Jack:
Fui olhar suas fotos no Olhares, para compreender o seu comentário.
Com base no que vi, vou fazer uma pequena digressão, se não for aplicável, por favor me perdoe.
Quando fotografamos, tenho observado que há pelo menos dos pólos, duas atitudes fundamentais do fotógrafo. Uma das atitudes é querer fotografar coisas extraordinárias. A fotográfia feita pretende espantar o observador, mostrando a ele um ângulo raro, uma cor dramática, um contexto estranho, um ser humano expressivo. Eu chamo isso, usando uma linguagem de computador, de "orientação ao objeto".
Uma segunda orientação é que não é bem o objeto que interessa, mas a fotografia mesma. Esse segundo tipo de fotógrafo não procura coisas extraoridárias para fotografar, procura sim fotografar as coisas normais de uma forma que as apresente com características tais que se tornem interessantes. Chamo isso de "orinação à fotografia".
Naturalmente ninguém está num pólo ou no outro puramente, uma fotografia real é uma mistura das duas coisas. Mas, sem dúvida, minhas fotografias são mais do segundo tipo que do primeiro. Eu não tento pegar um pôr-do-sol vermelhão, e lhe digo, correndo o risco de parecer pouco modesto, que não tento porque não me oferece desafio suficiente. É só fotometrar o céu e correr para o abraço. Posso tentar sim, se houver um contexto onde outros elementos de interesse constituam um conjunto maior, mas não busco em tal sorte de objetos fotogênicos a fontte do interesse das minhas fotos.

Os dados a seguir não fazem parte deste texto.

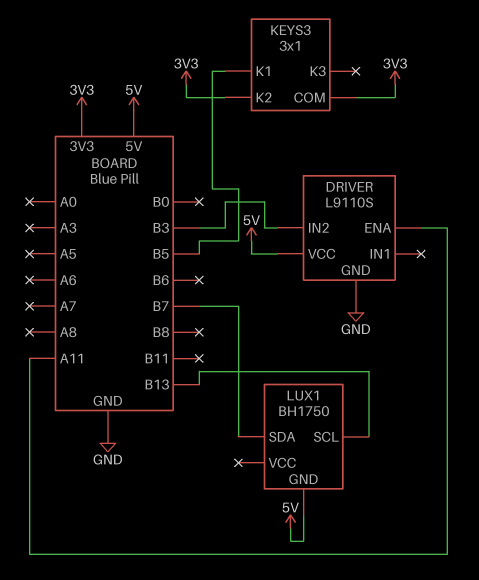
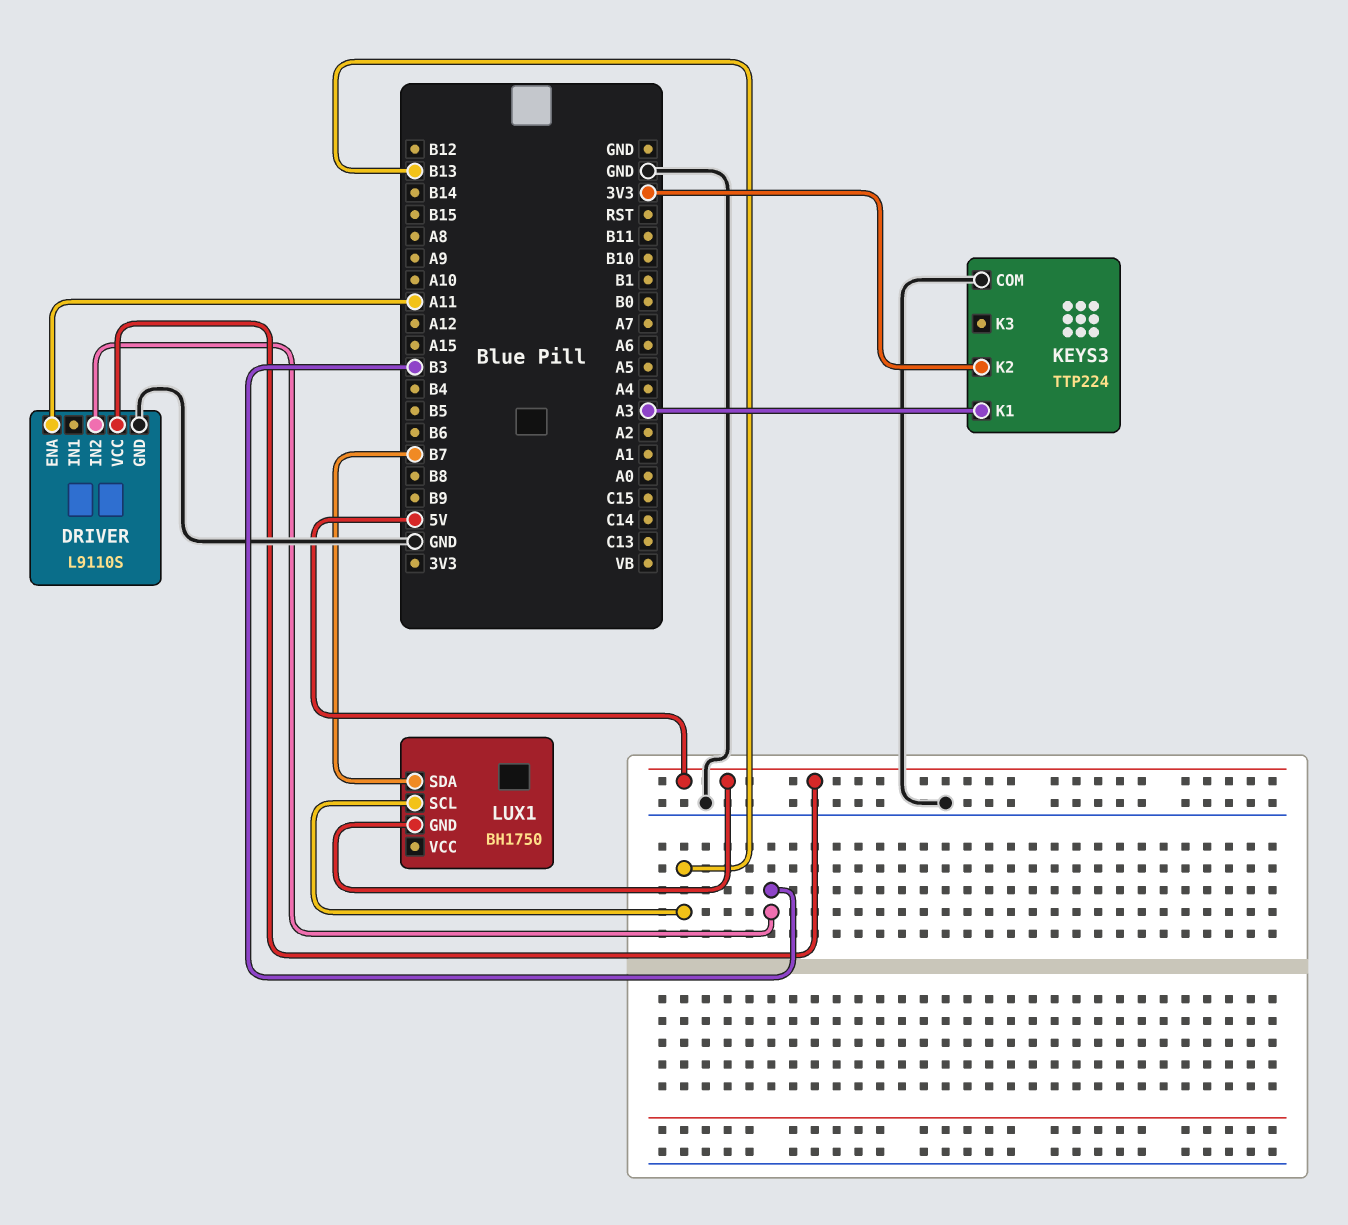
KEYS3: 3x1 -> TTP224
KEYS3 pin COM: 3V3 -> GND
KEYS3 pin K1: B5 -> A3

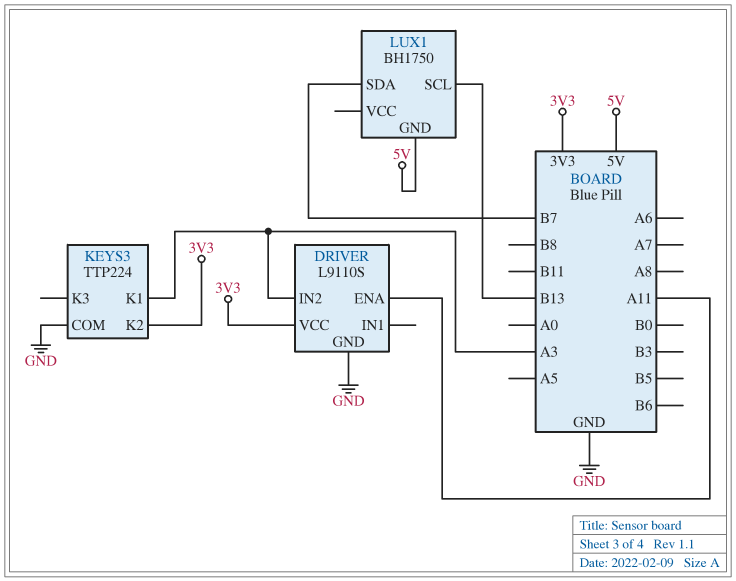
DRIVER pin IN2: B3 -> A3
DRIVER pin VCC: 5V -> 3V3

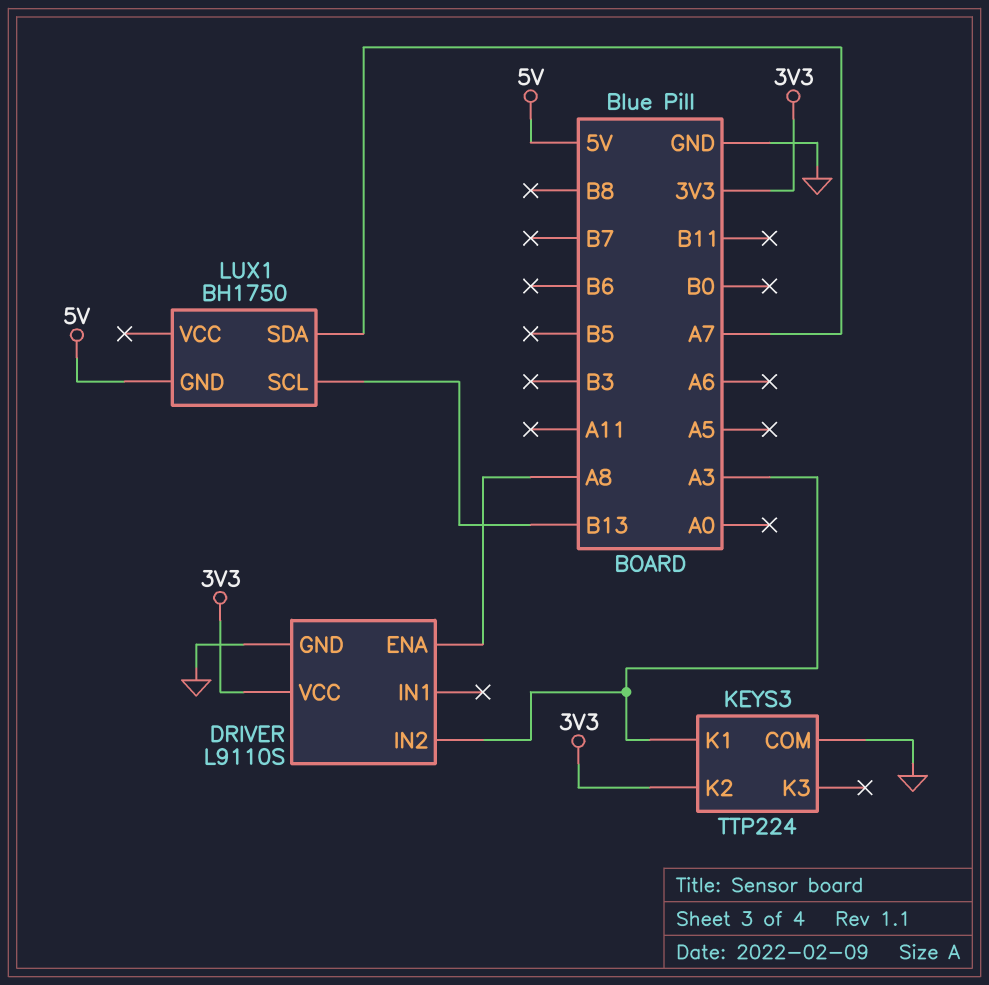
DRIVER pin ENA: A11 -> A8
LUX1 pin SDA: B7 -> A7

O que busco é, sim, tratar os objetos e situações normais com delicadeza, com afeto, digamos assim, fazer retratos onde o retratado seja humanamente interessante, não um símbolo de abandono, de vício, nada disso. Apenas alguém em sua vida própria.
As paisagens...bem, essas muita gente diz assim "Não vejo nada de interessante nisso, é só fotografia de mato!". Por que? Porque o que desejo não é mostrar algo dramático, mas sim algo que calmamente, como aliás é a vida mesma, seja percebido, e ao invés de espantar de primeira seja cada vez mais gostado a cada observação. Não faço fotos para serem vistas uma vez, mas muitas, e um truque forte é como uma piada repetida, perde a graça.
Um exemplo de uma paisagem minha de que gosto:
O seu comentário; estou acostumado com comentários desse viés e compreendo que no mundo atual onde as pessoas querem ser surpreendidas a toda hora por surpresas que na verdade são repetições, às fotos simples parecem à primeira vista faltar alguma coisa. "Por que esse cara fotografou isso?" parece ser a pergunta que surge naturalmente.
Confesso a você que tento podar minhas fotos de todo drama desnecessário, de toda espetaculosidade artificial. Procuro que seja simples, pois esse é o grande paradoxo: em um mundo cheio de espetaculosidade, o simples é o raro.
Se sei fazer coisas com espetáculo? Sei, Jack. Não é difícil não. Mas não tenho vontade. Minha vontade é só de fazer algo que visto pelo observador quase corresponda à sensação que ele teria estando lá. Visão natural das coisas.
Não chega a ser um pensamento muito original esse meu, pois fotógrafos como o Bresson tinham por regra fotografar com a câmera no nível do olho sem inclinações dramáticas exatamente para trazer naturalidade às fotos.
Quanto ao borrado da foto do Carnaval, acho que isso faz parte da narrativa. Uma foto narra alguma coisa, e aquela narra um momento em movimento, uma coisa no gerundio, "acontecendo". O acontecer é assim mesmo, um fluxo.
Não sei se conhece uma fotografia famosa chamada "O Beijo" do Doisneau.
Ela é um pouco assim. Tudo nela está meio borrado, e o que não está borrado não está no foco. Ela pega algo "acontecendo" e narra isso. Mesmo sendo uma foto em certo grau encenada, ele preferiu essa narrativa de fluxo em lugar da tradicional narrativa do congelamento.
Tudo isso tem nome: linguagem, narrativa, intenção.
É claro que gosto quando minhas fotos são gostadas, mas não é minha intenção principal fazê-las gostáveis. Se fosse eu também procuraria o espetáculo, e ouviria muitos "que incrível!", "Que fantástica captura!". Mas eu prefiro assim. Mostro fotos, alguns gostam e muitos desses alguns nem sabem bem o que os fez gostarem, atrinuem às cores, ao tratamento, enfim, a fatores parciais, quando na verdade é uma narrativa que subordina tudo isso.
Grande abraço, espero não ter lhe maçado com a explicação não do porque são gostadas -isso só cada pessoa que gosta poderia dizer- mas de porque eu as faço assim.